The static gig: every dancing, flailing, lunging, raving, moonwalking fans worst nightmare. Why must these neurotically precocious people have to stand still to music which is clearly designed to be danced to? This was the question on my lips, and more pressingly on my feet, as I witnessed the stand off at the otherwise beguiling and dramatic performance by Lykke Li at the Roundhouse.

The surroundings may have given the wrong impression to some; black drapings and clouds of dry ice adorned the stage, monochrome lighting erupted around the room whilst Li emerged in a Madonna Vogue-era black suit, appearing at points both disturbed and transfixed by the music, accentuating the melodrama of the show.

Wounded Rhymes is not so much of a break-up record, rather a detailed coroners report of the emotional car crash that is unrequited love.
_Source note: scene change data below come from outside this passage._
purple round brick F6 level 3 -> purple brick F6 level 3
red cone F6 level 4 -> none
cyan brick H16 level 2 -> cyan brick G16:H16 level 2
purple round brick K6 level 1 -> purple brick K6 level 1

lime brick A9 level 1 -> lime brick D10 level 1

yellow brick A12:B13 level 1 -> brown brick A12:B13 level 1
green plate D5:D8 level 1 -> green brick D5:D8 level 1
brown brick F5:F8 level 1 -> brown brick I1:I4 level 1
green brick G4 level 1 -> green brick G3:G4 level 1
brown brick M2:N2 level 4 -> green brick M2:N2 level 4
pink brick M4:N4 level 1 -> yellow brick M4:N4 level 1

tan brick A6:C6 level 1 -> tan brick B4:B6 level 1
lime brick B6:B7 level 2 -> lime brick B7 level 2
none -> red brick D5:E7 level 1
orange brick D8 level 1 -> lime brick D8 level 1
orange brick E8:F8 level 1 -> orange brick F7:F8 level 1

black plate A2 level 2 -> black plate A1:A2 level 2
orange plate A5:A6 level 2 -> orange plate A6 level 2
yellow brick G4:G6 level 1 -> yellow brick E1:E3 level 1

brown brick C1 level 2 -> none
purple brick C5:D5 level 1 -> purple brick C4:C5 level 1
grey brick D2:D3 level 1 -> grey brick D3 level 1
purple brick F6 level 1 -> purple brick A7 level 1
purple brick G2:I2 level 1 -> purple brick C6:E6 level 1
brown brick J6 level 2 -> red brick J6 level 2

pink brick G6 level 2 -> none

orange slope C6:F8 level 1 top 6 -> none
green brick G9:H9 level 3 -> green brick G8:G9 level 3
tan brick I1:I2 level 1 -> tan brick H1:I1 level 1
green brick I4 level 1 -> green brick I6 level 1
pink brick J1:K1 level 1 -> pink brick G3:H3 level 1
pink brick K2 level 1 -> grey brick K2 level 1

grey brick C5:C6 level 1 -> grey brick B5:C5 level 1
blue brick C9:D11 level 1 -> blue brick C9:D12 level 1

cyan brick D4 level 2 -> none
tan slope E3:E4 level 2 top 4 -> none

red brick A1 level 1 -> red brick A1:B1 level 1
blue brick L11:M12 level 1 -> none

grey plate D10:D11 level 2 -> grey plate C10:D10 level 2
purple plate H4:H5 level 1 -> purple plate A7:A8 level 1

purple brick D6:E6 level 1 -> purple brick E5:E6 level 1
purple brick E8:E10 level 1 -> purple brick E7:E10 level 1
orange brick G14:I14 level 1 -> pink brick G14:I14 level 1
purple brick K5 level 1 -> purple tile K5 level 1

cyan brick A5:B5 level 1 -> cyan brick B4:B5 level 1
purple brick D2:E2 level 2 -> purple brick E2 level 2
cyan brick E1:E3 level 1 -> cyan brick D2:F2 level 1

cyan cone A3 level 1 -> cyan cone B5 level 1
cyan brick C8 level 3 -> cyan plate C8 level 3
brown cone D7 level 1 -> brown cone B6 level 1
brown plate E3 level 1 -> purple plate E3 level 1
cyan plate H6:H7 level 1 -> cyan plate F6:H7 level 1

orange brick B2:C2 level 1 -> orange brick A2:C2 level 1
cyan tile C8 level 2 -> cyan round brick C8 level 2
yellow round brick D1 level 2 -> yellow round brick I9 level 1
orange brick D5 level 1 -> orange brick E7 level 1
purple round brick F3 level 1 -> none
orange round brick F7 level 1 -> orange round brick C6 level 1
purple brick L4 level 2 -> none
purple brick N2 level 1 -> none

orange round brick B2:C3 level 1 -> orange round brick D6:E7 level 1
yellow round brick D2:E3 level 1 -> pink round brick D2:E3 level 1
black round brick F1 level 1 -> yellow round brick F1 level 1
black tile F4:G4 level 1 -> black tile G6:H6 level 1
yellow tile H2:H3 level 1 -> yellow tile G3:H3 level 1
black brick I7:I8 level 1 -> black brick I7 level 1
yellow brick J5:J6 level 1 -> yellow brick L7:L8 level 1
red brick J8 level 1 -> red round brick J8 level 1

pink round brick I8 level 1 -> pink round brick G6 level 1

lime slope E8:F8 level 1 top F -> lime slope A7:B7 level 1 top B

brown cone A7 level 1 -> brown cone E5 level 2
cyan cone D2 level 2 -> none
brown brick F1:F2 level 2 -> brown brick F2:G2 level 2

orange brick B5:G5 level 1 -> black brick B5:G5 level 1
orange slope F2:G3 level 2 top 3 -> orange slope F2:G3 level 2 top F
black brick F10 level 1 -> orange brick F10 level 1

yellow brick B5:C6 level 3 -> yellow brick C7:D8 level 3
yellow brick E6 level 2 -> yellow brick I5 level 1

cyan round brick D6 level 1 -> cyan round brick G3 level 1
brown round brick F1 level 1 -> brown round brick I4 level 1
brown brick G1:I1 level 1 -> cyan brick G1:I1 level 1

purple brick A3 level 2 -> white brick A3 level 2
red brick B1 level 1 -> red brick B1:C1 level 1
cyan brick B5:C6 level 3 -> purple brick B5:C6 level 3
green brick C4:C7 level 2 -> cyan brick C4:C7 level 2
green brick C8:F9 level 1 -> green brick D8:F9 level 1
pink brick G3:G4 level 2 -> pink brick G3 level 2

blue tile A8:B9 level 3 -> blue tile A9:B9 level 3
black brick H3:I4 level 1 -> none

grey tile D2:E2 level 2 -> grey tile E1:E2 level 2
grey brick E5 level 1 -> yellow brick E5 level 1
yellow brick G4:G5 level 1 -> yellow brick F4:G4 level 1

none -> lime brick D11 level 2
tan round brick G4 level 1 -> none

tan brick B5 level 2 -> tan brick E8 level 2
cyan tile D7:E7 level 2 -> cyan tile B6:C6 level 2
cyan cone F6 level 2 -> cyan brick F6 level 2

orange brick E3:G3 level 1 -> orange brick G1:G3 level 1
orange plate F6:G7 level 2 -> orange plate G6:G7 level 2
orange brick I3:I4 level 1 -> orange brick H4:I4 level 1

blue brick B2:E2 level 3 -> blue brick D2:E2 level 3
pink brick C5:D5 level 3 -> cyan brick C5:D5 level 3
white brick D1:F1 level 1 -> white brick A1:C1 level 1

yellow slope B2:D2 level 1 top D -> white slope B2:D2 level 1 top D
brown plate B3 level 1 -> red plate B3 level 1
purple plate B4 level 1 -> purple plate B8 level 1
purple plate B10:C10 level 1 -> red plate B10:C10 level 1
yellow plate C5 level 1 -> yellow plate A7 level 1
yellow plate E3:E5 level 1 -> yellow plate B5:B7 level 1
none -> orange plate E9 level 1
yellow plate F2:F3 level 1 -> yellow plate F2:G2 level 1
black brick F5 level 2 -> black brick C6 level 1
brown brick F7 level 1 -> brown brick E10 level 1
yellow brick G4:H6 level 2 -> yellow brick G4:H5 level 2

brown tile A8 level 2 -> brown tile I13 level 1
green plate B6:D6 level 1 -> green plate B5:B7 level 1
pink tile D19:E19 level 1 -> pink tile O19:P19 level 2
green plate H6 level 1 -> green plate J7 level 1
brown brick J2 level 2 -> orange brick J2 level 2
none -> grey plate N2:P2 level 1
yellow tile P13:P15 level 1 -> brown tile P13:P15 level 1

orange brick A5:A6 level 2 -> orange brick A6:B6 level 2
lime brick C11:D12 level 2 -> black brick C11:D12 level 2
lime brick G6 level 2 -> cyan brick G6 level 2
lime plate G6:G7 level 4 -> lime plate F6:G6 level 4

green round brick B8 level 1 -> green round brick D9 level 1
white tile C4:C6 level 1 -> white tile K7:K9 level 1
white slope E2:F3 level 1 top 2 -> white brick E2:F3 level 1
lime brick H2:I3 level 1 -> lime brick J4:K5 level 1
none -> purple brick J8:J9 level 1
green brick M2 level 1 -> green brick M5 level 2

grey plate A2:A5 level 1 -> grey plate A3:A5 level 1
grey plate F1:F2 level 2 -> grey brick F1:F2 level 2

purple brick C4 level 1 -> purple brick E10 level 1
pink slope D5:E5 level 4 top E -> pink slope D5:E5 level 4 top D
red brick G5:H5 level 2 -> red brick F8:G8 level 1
Not exactly the most buoyant of atmospheres you might assume? However, it’s a percussion-heavy, rhythmic wet-dream, with beats and melodies that feel like they can both incite romance and riots. It was this missed opportunity (not for a riot – we’ve all had enough of those) that let the gig down, and I think it’s fair to say this is not the fault of the artist.

Li moved around the stage like a banshee, often picking up the sticks to add yet another layer of thrashing cymbals (there were two drummers), weaving in between the drapings and dancing with her band. However, a few valiant attempts at audience participation, alas, failed to take off. Her ambitions for the live show stretched further with a number of the songs being reworked. ‘Little Bit’ was given a brilliantly executed minor-key makeover, whilst ‘Youth Knows No Pain’ segued into Kanye West’s ‘Power’, which had the desired effect of raising the levels of excitement in the fairly docile crowd. There was one misstep when closer ‘Unrequited Love’, a slow, bluesy/gospel song about, you guessed it, unrequited love, was beefed up to near Coldplay levels of OTT, when the original beauty of the song lies in it’s earnestness and simplicity.

Other than this, it was a faultless performance. The live show enhances the experience of listening to the album as the wounds for Li aren’t quite healed. Living through your art can be a painful thing,  but the irony is that for the rest of us, its all the more compelling.